Before we do anything in the field of spectral modeling, we must be
able to competently compute the spectrum of a signal. Since the
spectrum is given by the Fourier transform of a
signal, Chapter 2 begins with a review of elementary Fourier
theory and the most generally useful *Fourier theorems* for practical
spectrum analysis.

In Chapter 3, we look at a number of FFT^{2.1}*windows* used in practice. The Fourier theorems give us a good
thinking vocabulary for understanding the properties of windows in the
frequency domain. In addition to a tour of well known windows,
optimal custom window design is addressed.

In Chapter 4, we apply both the Fourier theorems of
Chapter 2 and the FFT windows of Chapter 3 to the topic
of *FIR digital filter design*--that is, the numerical design of
finite-impulse response (FIR) filters for linear filtering in discrete
time. We will need such filters in Chapter 10 when we implement FIR
filters using *FFT convolution* in the framework of the
*short-time Fourier transform* (STFT).

Chapter 5 is concerned with spectrum analysis of *tonal*
signals, that is, signals having *narrow-band peaks* in their
spectra.

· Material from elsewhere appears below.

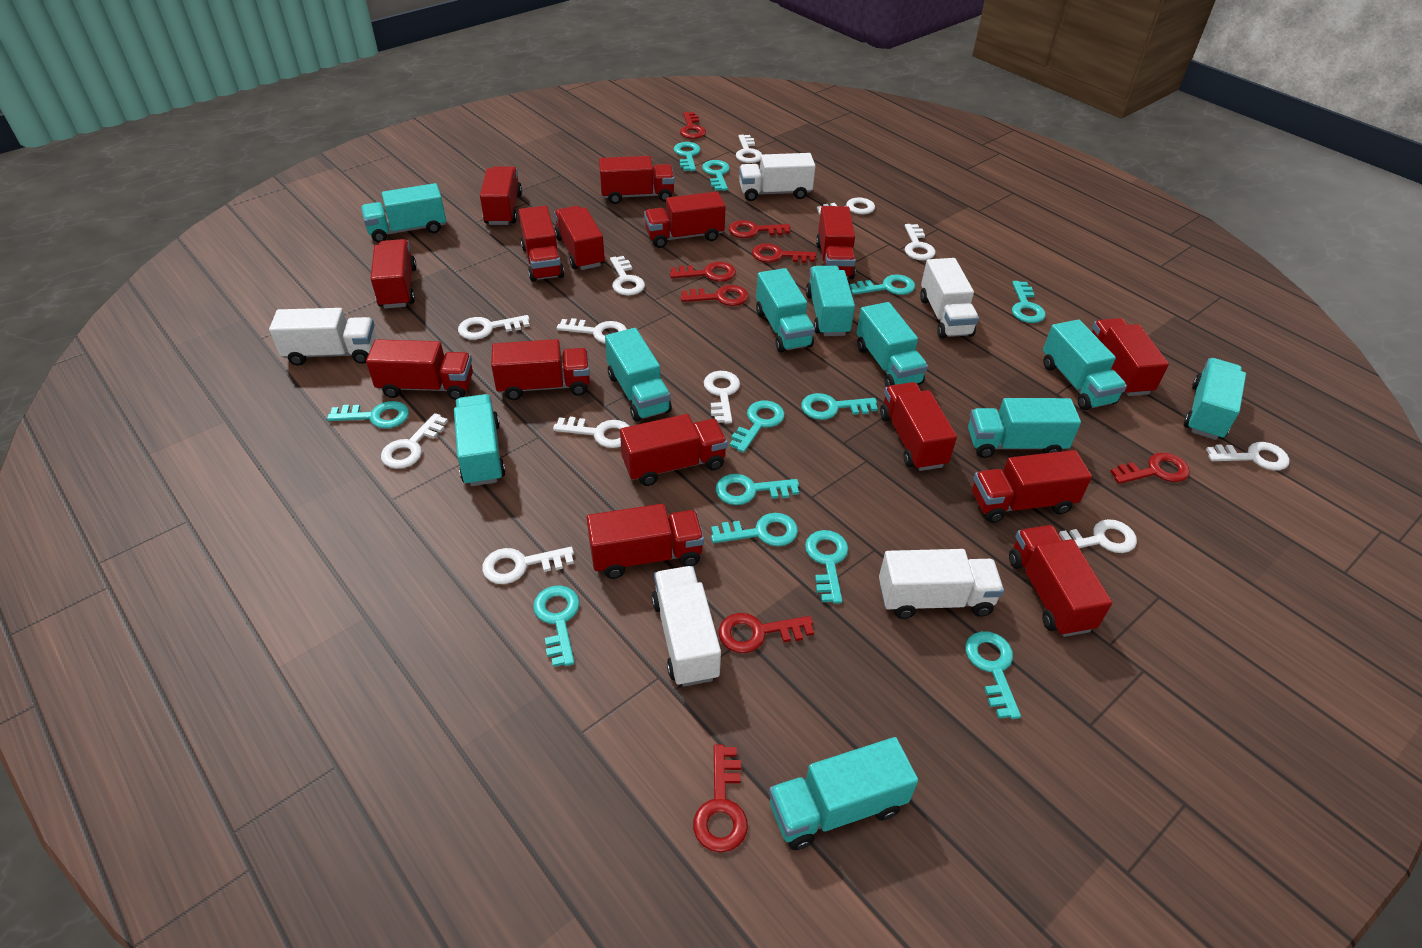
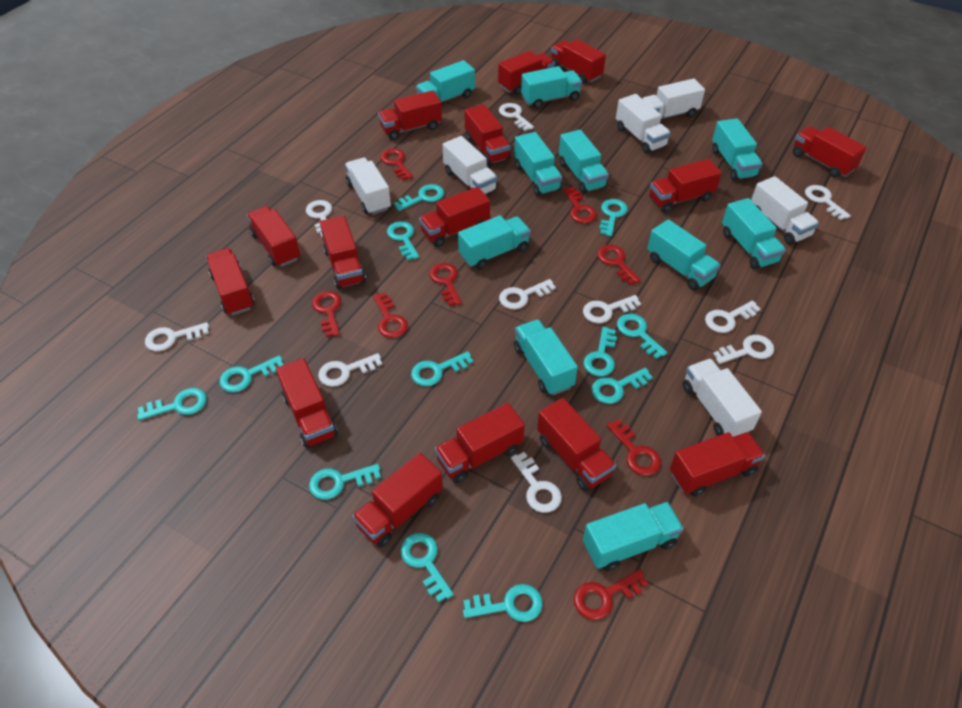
white key: 12 -> 10
white truck: 5 -> 6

It turns out the ear is especially sensitive to spectral peaks
(which is the basis for MPEG audio coding), and so it is often
important to be able to accurately measure the amplitude and frequency
of each prominent peak in the spectrum. (Sometimes we will also
measure the *phase* of the spectrum at the peak.)
This chapter also discusses *resolution* of spectral peaks, and
how the choice of FFT window affects resolution.

Chapter 6 is concerned with spectrum analysis of *noise*,
where, for our purposes, ``noise'' is defined as any ``filtered white
noise,'' and white noise is defined as any uncorrelated sequence of
samples. (These terms are defined in detail in Chapter 6.)
Unlike the ``deterministic'' case, such as when analyzing tonal
signals, we must *average* the squared-magnitude spectrum over
several time frames in order to obtain a statistically ``stable''
estimate of the spectrum. This average is called a *power
spectral density*, and the method of averaging is called *Welch's
Method*. It is noteworthy that the power spectral density is a real
and positive function, so that it contains no phase information.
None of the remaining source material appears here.